We have the right to self-determination. We must determine what success looks like for ourselves. We have the right to lay our own paths free from punitive and controlling systems and the  right to input and voice around all services impacting our lives.

We have the right to be free from sexual, gender-based and physical violence, abuse and exploitation perpetrated by our families, our partners, our community, the state, and institutions. We have a right to defend ourselves from intimate, community, state and institutional violence.

We have the right to make our own medical care decisions and to access quality medical care and on-demand preventative care for our physical, mental, emotional, dental, vision and reproductive health.

We have a right to access cultural, holistic, and professional methods of healing to address the trauma we are exposed to while we are involved in the system and when we leave them. We have the right to access healing prior to coming into contact with systems and as a key to preventing systems-involvement. We should not be punished for our pain, exploitation and trauma. We need healing, not punishment, when we self-medicate for our trauma & grief.

We have the right to be treated with dignity regardless of our legal or immigration status, past history of arrest or incarceration, or classifications given by the state or institutions. We have the right to redeem ourselves, to break the cycle of abuse and violence. We have the right to heal, to own and make amends for our mistakes, and the right to resources and support to seek transformation on our own terms. We claim the right to be free from discrimination based on our own or intergenerational histories of arrest and incarceration.

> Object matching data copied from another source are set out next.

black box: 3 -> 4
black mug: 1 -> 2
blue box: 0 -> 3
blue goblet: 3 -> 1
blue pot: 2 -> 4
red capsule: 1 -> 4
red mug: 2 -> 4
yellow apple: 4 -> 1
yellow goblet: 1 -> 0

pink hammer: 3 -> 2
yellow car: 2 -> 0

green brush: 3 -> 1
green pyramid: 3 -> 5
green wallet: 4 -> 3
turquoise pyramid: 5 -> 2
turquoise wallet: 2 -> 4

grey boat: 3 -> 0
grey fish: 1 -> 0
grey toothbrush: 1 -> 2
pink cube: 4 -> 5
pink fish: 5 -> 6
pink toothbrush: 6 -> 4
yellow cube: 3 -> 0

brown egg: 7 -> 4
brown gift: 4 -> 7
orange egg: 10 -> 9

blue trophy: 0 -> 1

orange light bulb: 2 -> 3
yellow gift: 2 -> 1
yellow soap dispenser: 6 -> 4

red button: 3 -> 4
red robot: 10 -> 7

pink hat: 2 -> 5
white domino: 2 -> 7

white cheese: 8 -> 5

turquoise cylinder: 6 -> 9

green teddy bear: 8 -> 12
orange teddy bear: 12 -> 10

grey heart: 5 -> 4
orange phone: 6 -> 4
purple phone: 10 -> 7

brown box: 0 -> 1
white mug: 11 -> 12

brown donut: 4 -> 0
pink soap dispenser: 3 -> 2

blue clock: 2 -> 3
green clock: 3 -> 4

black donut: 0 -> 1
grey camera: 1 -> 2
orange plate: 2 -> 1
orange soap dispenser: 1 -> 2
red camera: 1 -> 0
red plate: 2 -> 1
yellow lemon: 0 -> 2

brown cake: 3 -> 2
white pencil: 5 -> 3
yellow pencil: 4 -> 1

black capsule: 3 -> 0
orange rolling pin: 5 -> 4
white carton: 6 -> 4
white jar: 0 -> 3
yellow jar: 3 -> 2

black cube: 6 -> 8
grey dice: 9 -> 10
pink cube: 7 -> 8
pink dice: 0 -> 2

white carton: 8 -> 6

We have the right to economic opportunities. In order to escape cycles of poverty, exploitation, incarceration and abuse, we need employment and other economic opportunities that recognize our value, transferable skills and dignity.

We have the right to be declared free from any debt to the justice system and to our confidentiality when we have completed our time. We should have equal pay for our labor while inside to comparable work on the outside.

We have the right to access education, knowledge, and technology while incarcerated, as we re-enter, and move through systems that will allow for us to keep up with the world we anticipate returning to post-system-involvement.

We have a right to permanent, safe and affordable housing that does not feel like the institutions that have harmed us. We deserve homes where we can rest, be at ease and are safe, can raise our children and build our families. We have a right to be part of deciding our placement within jails, prisons, transitional housing, foster care and/or group homes, including transferring to other facilities or placements.

We have the right to access (touch, hear, and see) our children, family and loved ones when we are in the systems that criminalize and control cis and transgender women and girls and GNC people. We have a right to inform who cares for our children while we are unable to due to incarceration, homelessness, poverty or other conditions. We have a right to get support and resources to stay connected to and reunite with our children as soon as we are able.

We have the right for our gender and sexuality to be respected and to be free from limiting conceptions of masculinity and femininity and the gender binary, to access hormone therapy and not have it withheld, to express our gender and sexuality while inside systems, on the streets and in our homes without fear of homophobic and transphobic discrimination, harassment and/or assault.

We have the right to be consulted when institutions want to create, revise and eliminate policies, legislation, rules or laws that will impact the way we experience systems.  We are best positioned to identify alternatives to incarceration, criminalization and family separation. We should have insight over the systems and institutions that most impact us.